Have you ever had a religious (or non-religious) seatmate who talked your ear off concerning issues of religion for several hours on a flight?
Late in the boarding process on my Ukraine International Airlines flight from Kiev to New York last week, a Haredi Jewish gentleman entered the aircraft and took a seat next to me. He greeted me and I greeted him back but that was the extent of conversation.
We took off, I ate, and fell asleep for seven hours. A FA gently woke me up over Maine (upon request) to begin the pre-arrival meal service about 90-minutes prior to landing. As I took pictures of my food, my seatmate asked me why.
I explained this blog and he then began telling me about his faith, without really any transition to the topic of religion. I listened for the next hour and a half. It is my understanding that there is no proselytizing in the Jewish faith, but this came close. Every time I attempted to interject my own thoughts on the issues he discussed (mostly Old Testament matters) he interrupted and was not clearly not interested in what I had to say.
Several years ago I traveled with my uncle and brother from Sydney to Los Angeles on United. Our upgrades to business had cleared in the lounge in SYD so we were unable to sit together, though were able to score three window seats in consecutive rows on the upper deck of the 747-400.
Onboard, I found my seatmate was a very well-educated, very-wealthy woman from Aspen, Colorado. I never initiate small talk but will usually engage and this woman began asking me questions. After she found out I had worked in the White House, she began to go on a rant about global warming, most Americans being scientifcally-illerate, and eventaully “the idiocy of most religion”. She claimed to be a recent convert to Buddhism and added–
I hope you don’t disagree with any of this. I have a PhD in biology and have studied all the world’s religions, you know. You don’t want to get into a debate with me.
No lady, I don’t.

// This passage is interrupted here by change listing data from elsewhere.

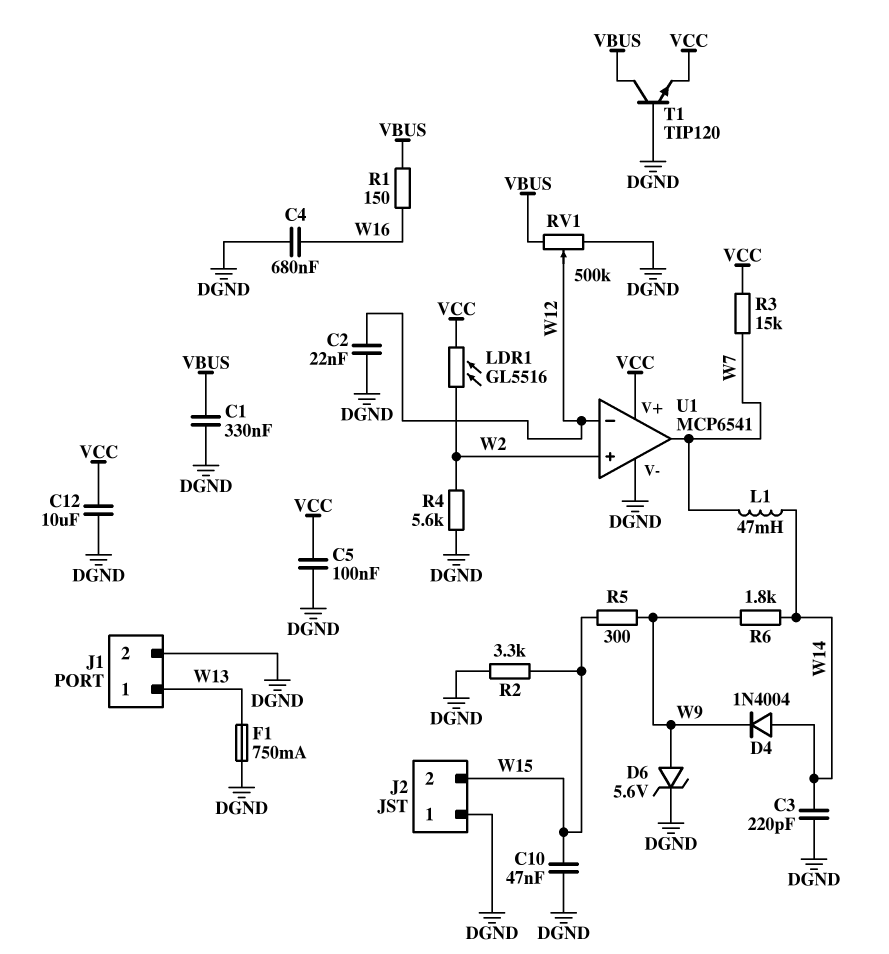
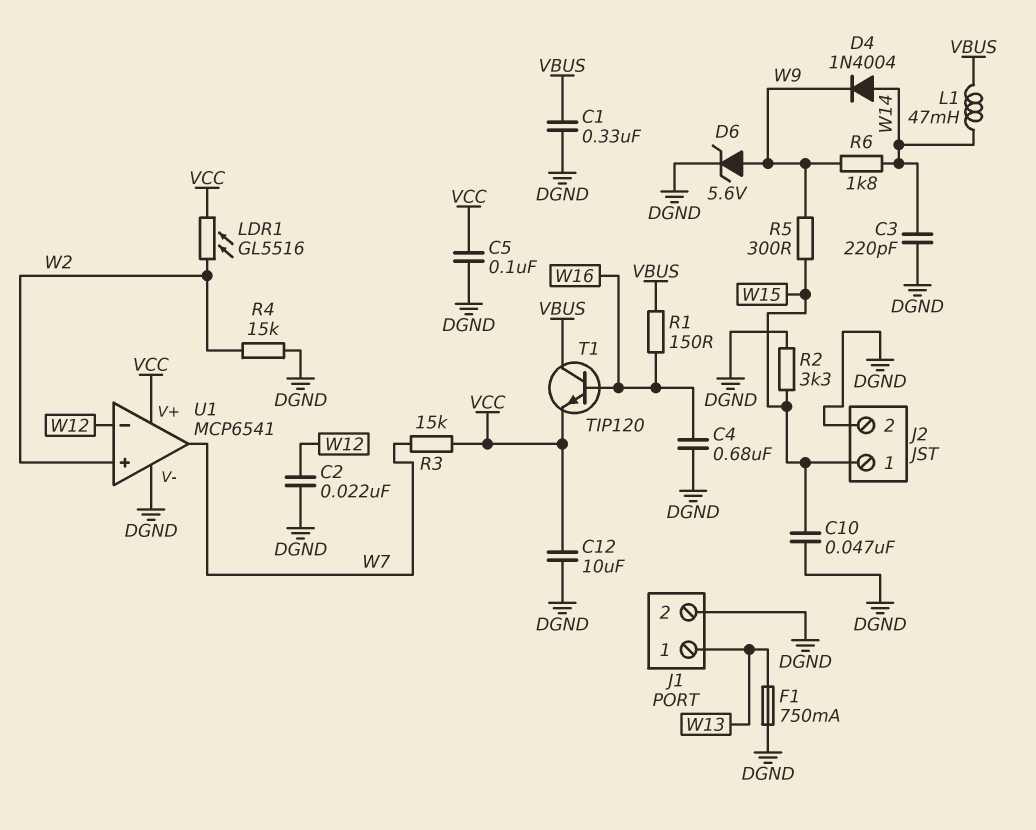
J2 pin 1: DGND -> W15
J2 pin 2: W15 -> DGND
L1: 47mH (W7, W14) -> 47mH (VBUS, W14)
R4: 5.6k (DGND, W2) -> 15k (DGND, W2)
RV1: 500k (DGND, VBUS, wiper W12) -> none
T1: NPN TIP120 (B DGND, C VBUS, E VCC) -> NPN TIP120 (B W16, C VBUS, E VCC)

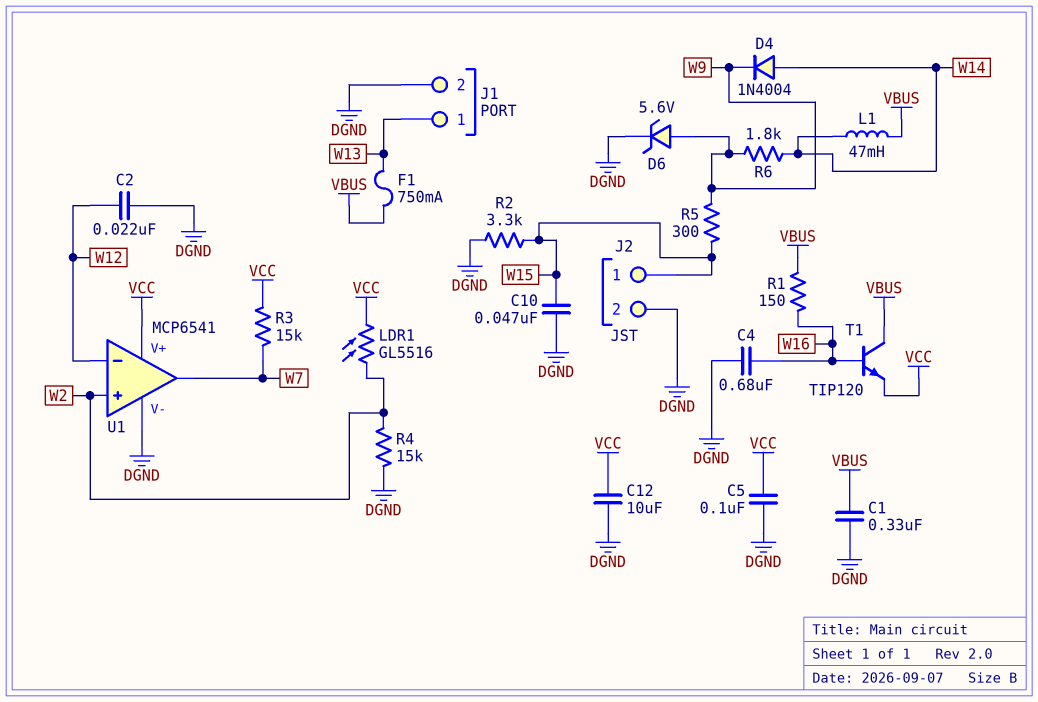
C3: 220pF (DGND, W14) -> none
F1: 750mA (DGND, W13) -> 750mA (VBUS, W13)

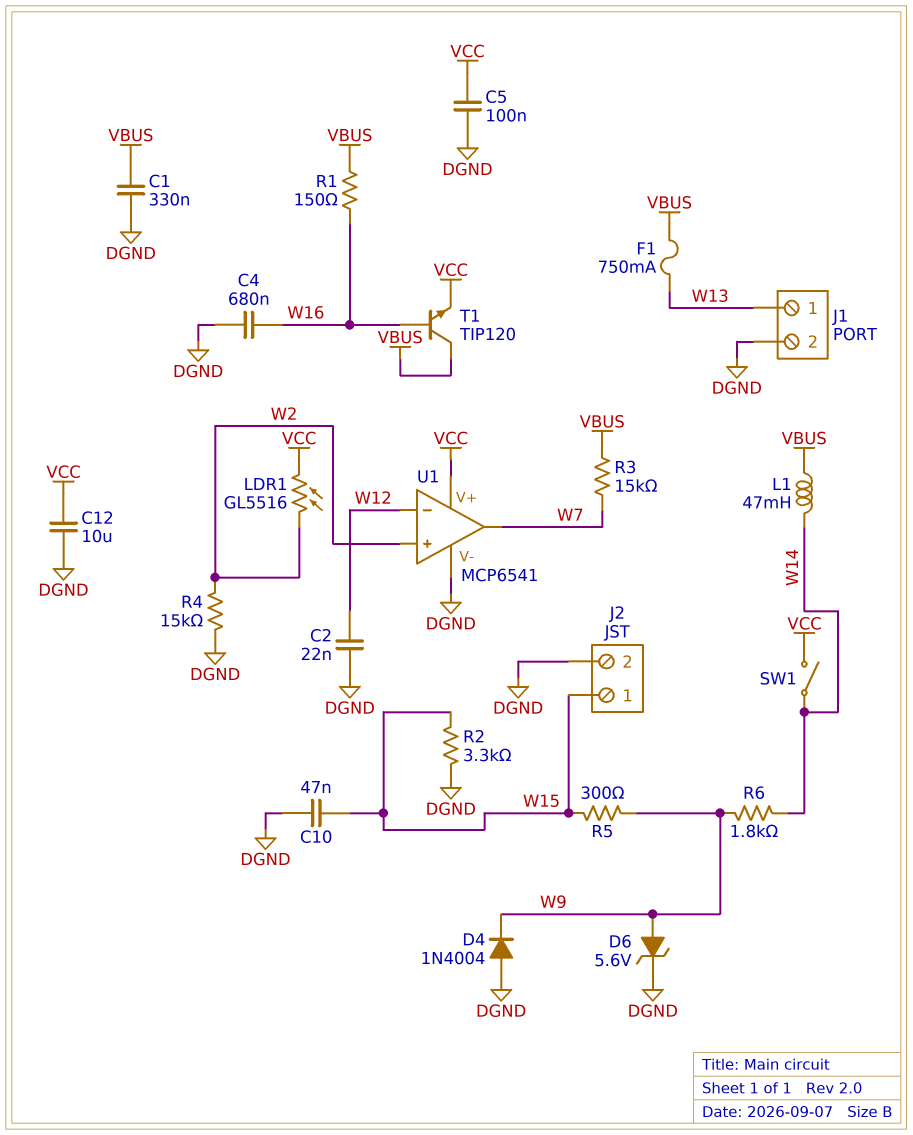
D4: diode 1N4004 (A W14, K W9) -> diode 1N4004 (A DGND, K W9)
R3: 15k (VCC, W7) -> 15k (VBUS, W7)
SW1: none -> switch (VCC, W14)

I don’t want to even talk to you.
Of course I did not say that and don’t think I ever gave her an indication of my religious or political leanings (other than working for the “wrong” administration as a 21-year-old just looking to build his resume). She didn’t care anyway. She just wanted to tell me hers.
Two real-life anecdotes from two very different people. One thing in common: talking but not listening.
The people who say all paths converge on the top of the mountain are rather presumptious — who has a view of the top of the mountain? Thus, I understand and can even appreciate when people are adamant about the exclusivity of their belief system and even want to share it with others.
What I am not okay with is anyone who is so arrogant that they will not even stop to have a conversation. I am also not okay with someone continuing to proselytize when told to stop, especially on an airplane where there is no escape.
Have you had a good or bad experience concerning religion discussion on an airplane? Please share your stories below.